Un gigante asustado

Para poner en agenda la fecha del nuevo fin del mundo

Escribe: Pamela Rodriguez / Ilustración: Felipe Esparza

Daniela, una amiga psicóloga, y yo estábamos conversando una tarde en una clínica psiquiátrica en Pachacamac. No me estaba haciendo una terapia, más bien, me estaba dando una clase sobre las diferentes patologías de la psique mientras caminábamos, de manera pausada, por los jardines de las instalaciones. Repasábamos uno por uno los pacientes que tenía internados y comentábamos los caminos que se habían enrumbado para sus respectivas sanaciones. Todas las historias eran bastante conmovedoras, aunque habían más tristes que esperanzadoras.

Daniela fue de menos a más. Contándome de los casos más sencillos a los más complejos, hasta que llegó al último: «Mira Pamela, ese es Nico, el caso más complejo en esta clínica y con quien cierro esta primera lección».
Y ahí estaba, despeinado y agitado, corriendo por los jardines mientras dos enfermeros gigantes lo perseguían para auxiliarlo durante sus ataques. Nico es alto y sumamente ancho. Era un gigante asustado. No recuerdo la terminología exacta de su patología, pero supe que llegó a la clínica por problemas de drogadicción, alcoholismo y un severo síndrome de autodestrucción. Como si quisiera matarse de a poquitos. Había estudiado de manera meticulosa diversas formas de tortura y autoflagelación y esperaba al primer despiste para someterse a daños espantosos.
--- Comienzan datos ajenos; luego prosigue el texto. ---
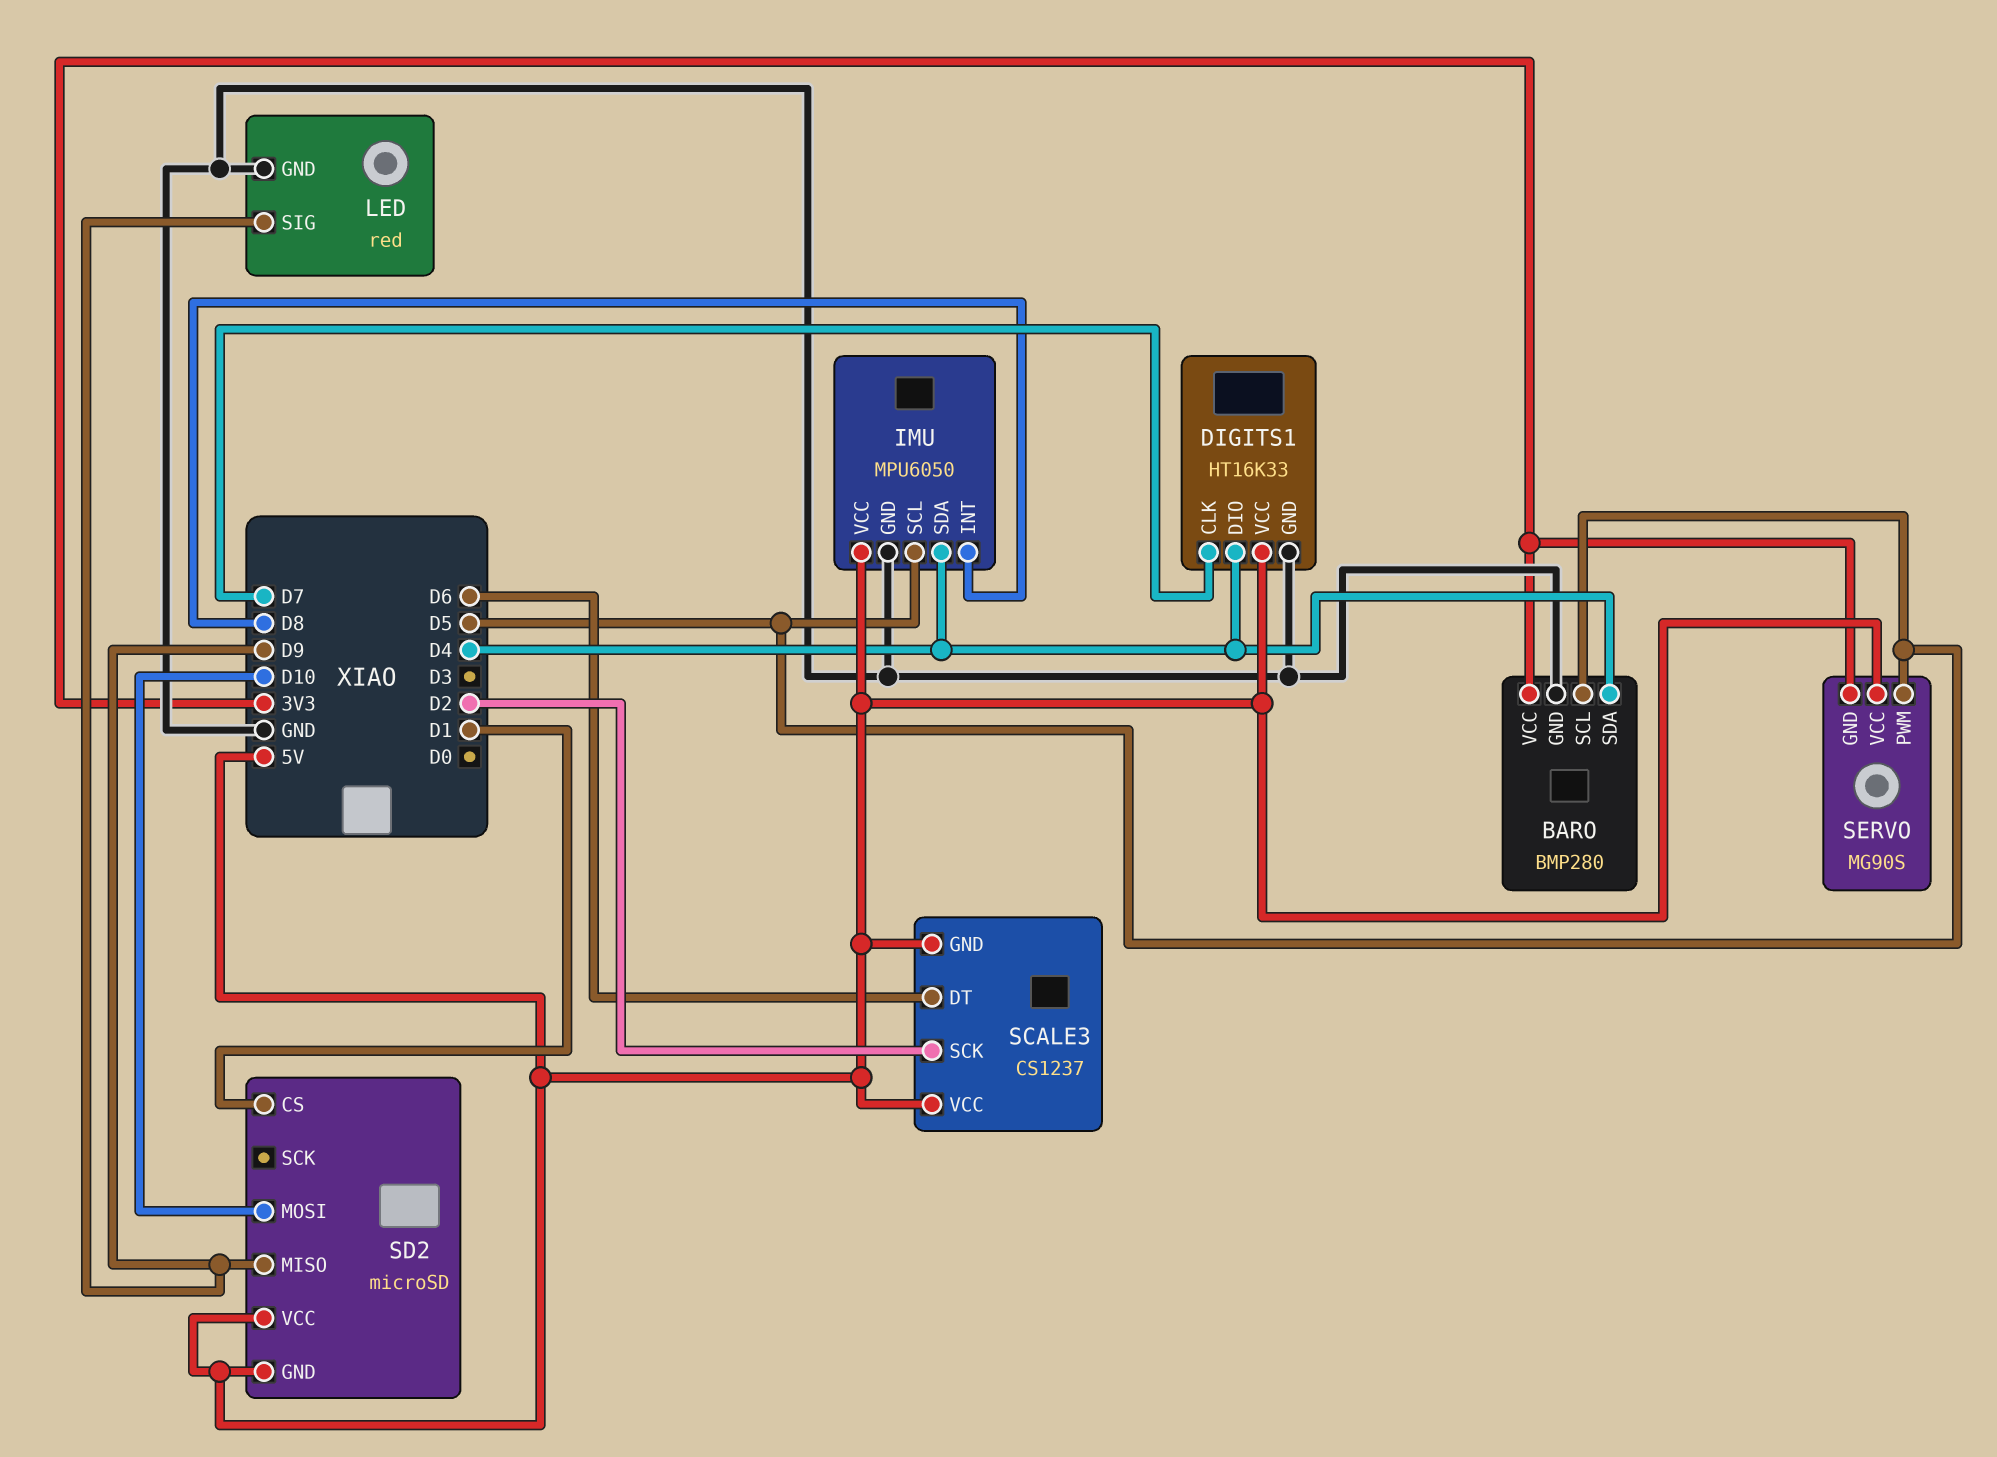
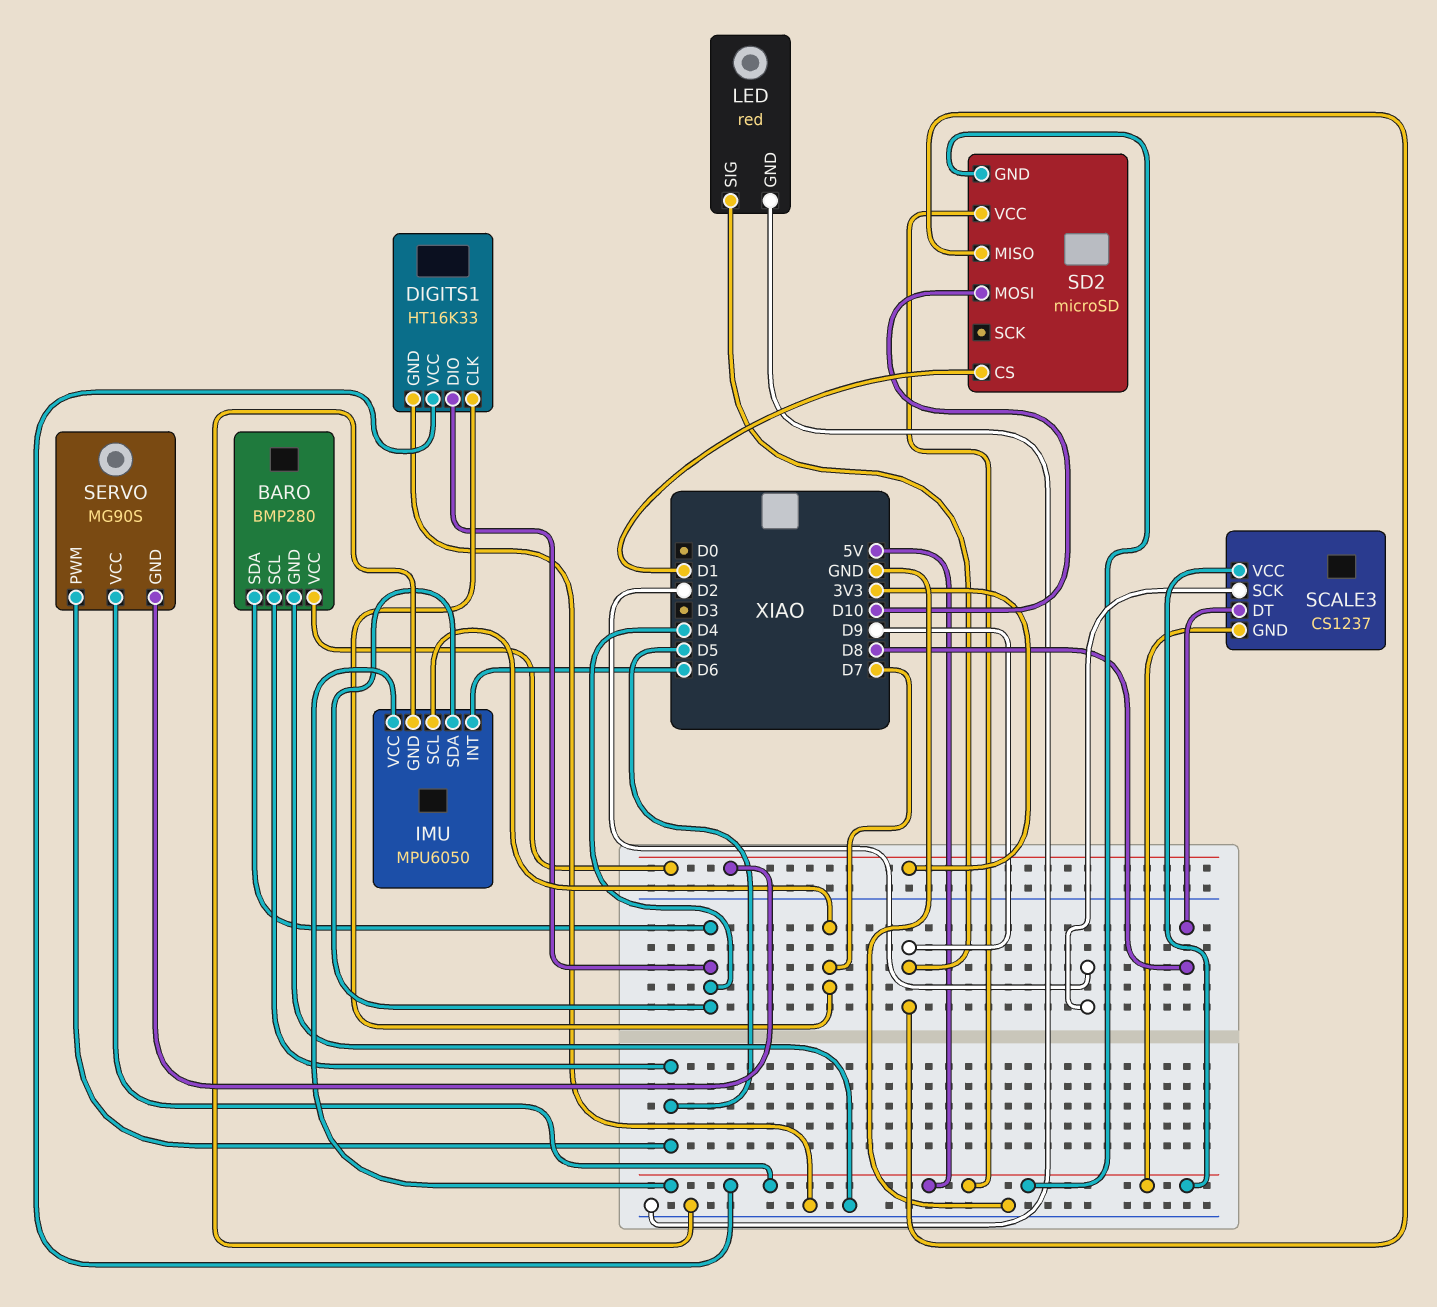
IMU pin INT: D8 -> D6
IMU pin SCL: D5 -> D7
SCALE3 pin DT: D6 -> D8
Un cuadro demencial que no acababa allí. Nico, al no ser capaz de reconocer que los daños venían de sí mismo, una vez herido inventaba historias: conspiraciones de marcianos salvajes de la base 9, ser sensible a vibraciones negativas del ocultismo, estar poseído por el espíritu de los volcanes de la tierra ―buscaba sacarse la sangre para convertirse en lava―.
La explicación era muy sencilla. Al no asumir su propia destrucción, Nico encontraba a su antagonista en proyecciones extravagantes. De allí, el cuadro psiquiátrico que con el tiempo se hizo tan profundo como incurable.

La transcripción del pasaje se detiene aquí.